There are many theories that can be used to explain on how to handle Cognitive age decline. One such method that can be utilized is the Cognitive reserve theory.  According to this theory, some of the individuals can be said to have more ability in the sense that they can withstand changes that are pathologic to the brain (Blazer & Wallace, 2016). These changes may include the amyloid protein accumulating in the reserve of the brain. According to this theory, an individual should be able participate in different exercises; enroll in levels of education that are higher. They should also associate themselves with the socioeconomic status that can be seen to be much greater (Harada & Love & Triebel, 2013). Over the years researchers have come up with a process that is known as cognitive retraining whereby the given subject are trained so that they can be able to perform better in their in their cognitive testing. This training can be done through lessons or video tapes.

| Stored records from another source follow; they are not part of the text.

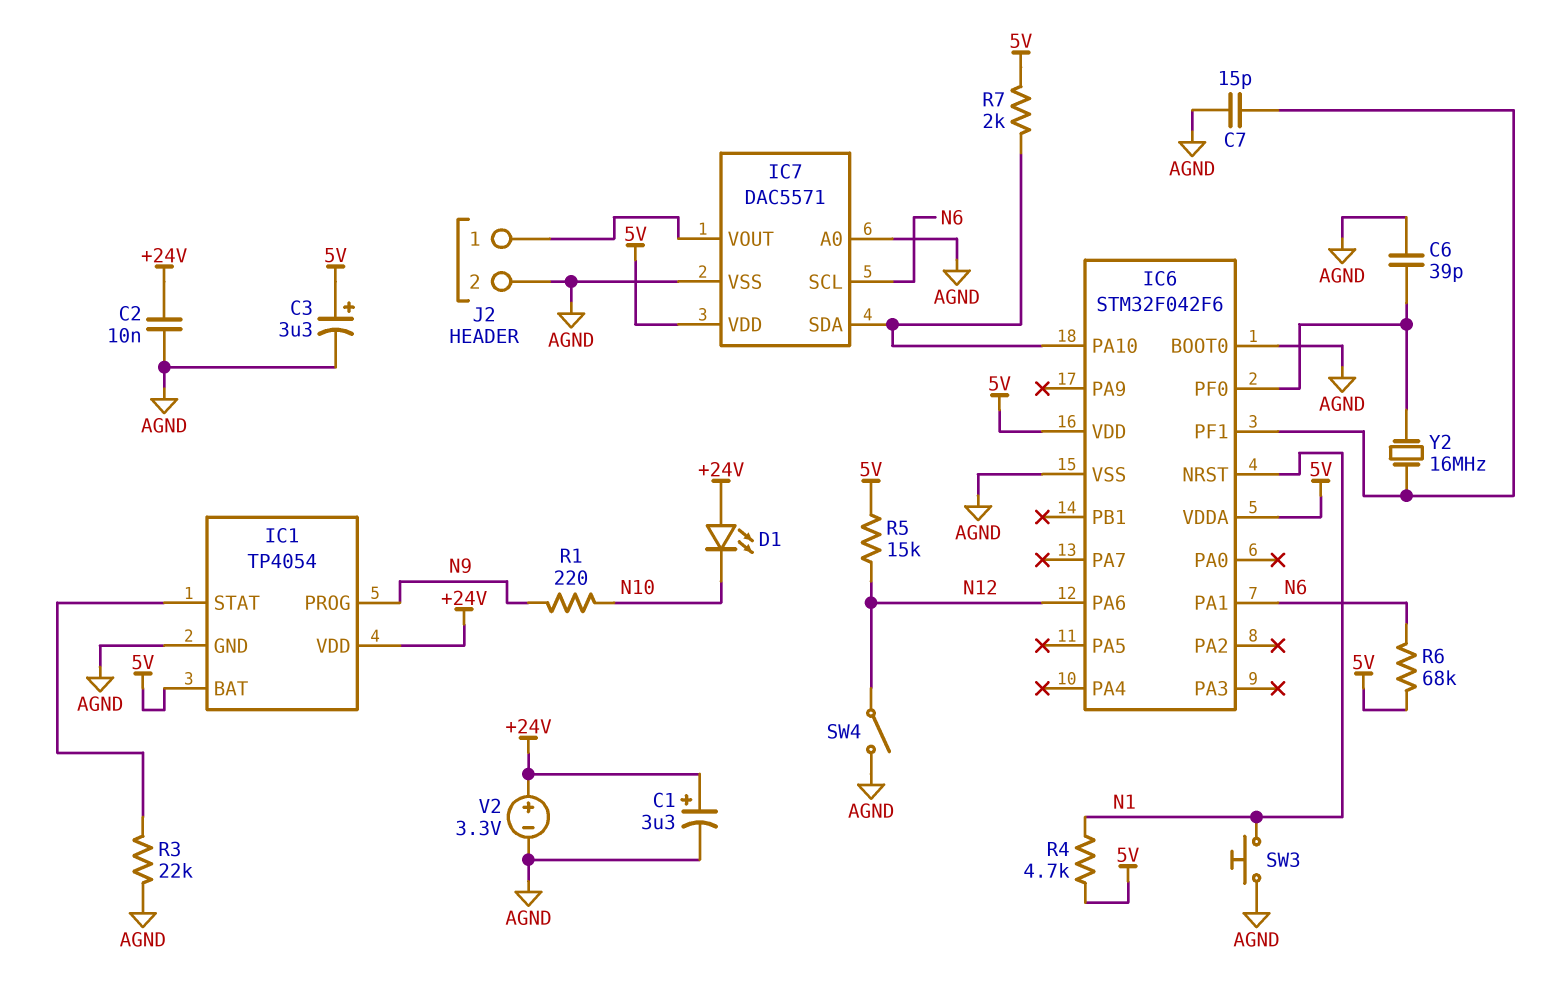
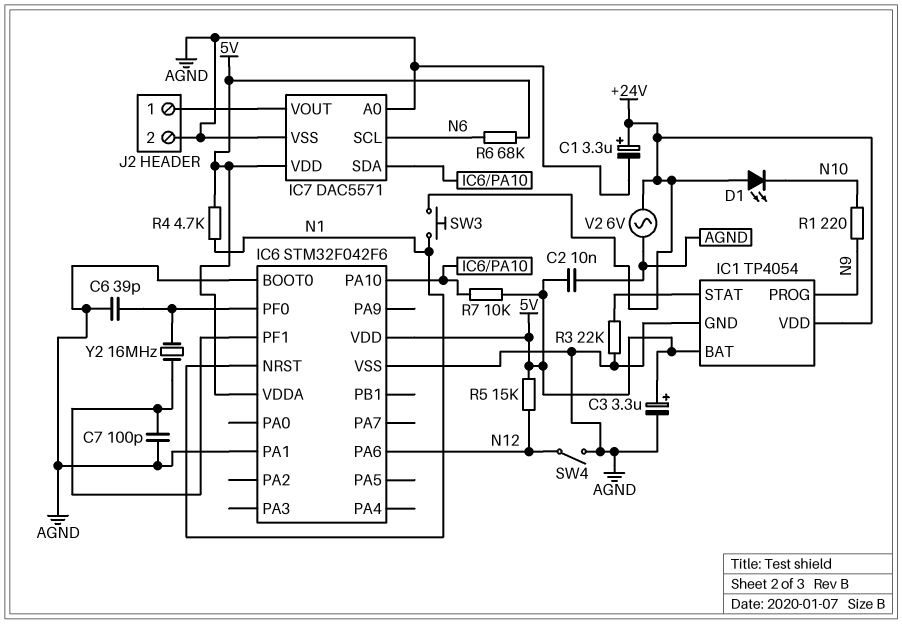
C2: 10nF (+24V, AGND) -> 10nF (5V, AGND)
C7: 15pF (AGND, IC6/PF1) -> 100pF (AGND, IC6/PF1)
IC6 pin PA1: N6 -> AGND
R7: 2k (5V, IC6/PA10) -> 10k (5V, IC6/PA10)
SW3: button (AGND, N1) -> button (+24V, N1)
V2: 3.3V (plus +24V, minus AGND) -> AC 6V (+24V, AGND)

In conclusion and summary, I can say that the usual aging process that can be associated the declines, especially in the cognitive abilities. Most of the declines and their causes are not well understood. The most common factors that can be seen or related to a decrease in the Cognitive ability are due to the reduction in the size of the gray and white matter. Cognitive Aging frequently differs from one individual to the other individual. They may be caused by a difference in the genetic factors or medical problems. It is important to note that one cannot prevent the Cognitive decline in the end but one can opt to slow it down through physical exercises, to enroll at higher education levels and also through playing games such as puzzles and board games.